Alex Collins. The 4-star tailback out of Plantation, Florida committed to Miami last January, but after looking around, he ended committing to Arkansas on TV last Monday. Signing Day was Wednesday and Collins and his mother showed up at his high school to make it official (players and their parents must sign a letter of intent and submit it to the college of their choice) at a ceremony, only before the ceremony she left.
Mom wanted him to go to Miami. Alex apparently surprised her with his public decision on Monday, so she left and didn’t sign it for him. According to a friend, later that night things got better because “... at least they are talking right now. It's been pretty tough on Alex since he made the decision."

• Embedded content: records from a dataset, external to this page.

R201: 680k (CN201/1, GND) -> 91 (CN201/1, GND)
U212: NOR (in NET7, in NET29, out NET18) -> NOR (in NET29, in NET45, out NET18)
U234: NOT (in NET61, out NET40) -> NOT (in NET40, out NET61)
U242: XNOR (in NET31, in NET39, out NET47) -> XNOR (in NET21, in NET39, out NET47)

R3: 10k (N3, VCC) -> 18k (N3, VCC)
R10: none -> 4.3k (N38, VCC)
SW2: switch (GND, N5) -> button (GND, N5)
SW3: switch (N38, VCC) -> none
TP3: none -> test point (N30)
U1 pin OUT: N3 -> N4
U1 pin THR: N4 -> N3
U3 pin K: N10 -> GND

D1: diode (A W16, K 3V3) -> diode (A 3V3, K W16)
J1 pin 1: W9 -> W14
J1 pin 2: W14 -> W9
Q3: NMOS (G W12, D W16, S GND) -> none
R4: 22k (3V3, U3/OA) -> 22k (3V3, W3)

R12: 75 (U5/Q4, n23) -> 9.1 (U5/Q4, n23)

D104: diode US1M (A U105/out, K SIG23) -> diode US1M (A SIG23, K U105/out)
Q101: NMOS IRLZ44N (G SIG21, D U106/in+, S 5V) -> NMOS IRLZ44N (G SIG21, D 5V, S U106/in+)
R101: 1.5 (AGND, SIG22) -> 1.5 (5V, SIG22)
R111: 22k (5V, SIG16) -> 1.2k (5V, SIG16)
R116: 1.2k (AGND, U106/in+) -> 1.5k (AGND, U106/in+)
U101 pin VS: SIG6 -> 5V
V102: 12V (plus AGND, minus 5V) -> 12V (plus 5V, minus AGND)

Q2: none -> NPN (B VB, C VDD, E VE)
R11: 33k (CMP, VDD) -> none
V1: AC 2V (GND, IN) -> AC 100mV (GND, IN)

He isn’t the first or the last kid that got crossways with his parents over his college of choice, but his mom is the first I’ve heard of that hired a lawyer as a result. Collins signed with Arkansas on Thursday with his father present and no sign of mom.
Myles Crosby. Crosby, from Colleyville Heritage High School in the Dallas area, is a two-star quarterback recruit that committed to play for the SMU Mustangs in October. He’s a big kid at 6-foot-3, a 200-pound drop back passer that likely redshirts this fall and competes for playing time later. But that’s not the story. Turns out Crosby is also the 11th ranked male model in the world and has appeared in GQ, Esquire and Vanity Fair doing ads for, among others, Calvin Klein. And yes, apparently they rank male models and he’s No. 11. Or he was. He is giving it up.
Myles Crosby has dreamed of playing college football ball his entire life, so he is foregoing a lucrative modeling career to play for June Jones and the Ponies. Top male models make mid-6 figures a year and, you know, hang out with female models in exotic locations all over the world. But he’s undeterred and wants to play ball and get an education. Many are critical of his decision, but he’ll still have model looks in five years, so I expect he’ll be fine. Yes, a quarterback/model is going to be just fine in college. Marty Cherry says hello.
See? That’s pretty amazing. It’s the sort of thing you see every year as a recruitnik. I encourage you to jump in and see for yourself. Now if you'll excuse me, I’m off to see what’s what for the class of 2014.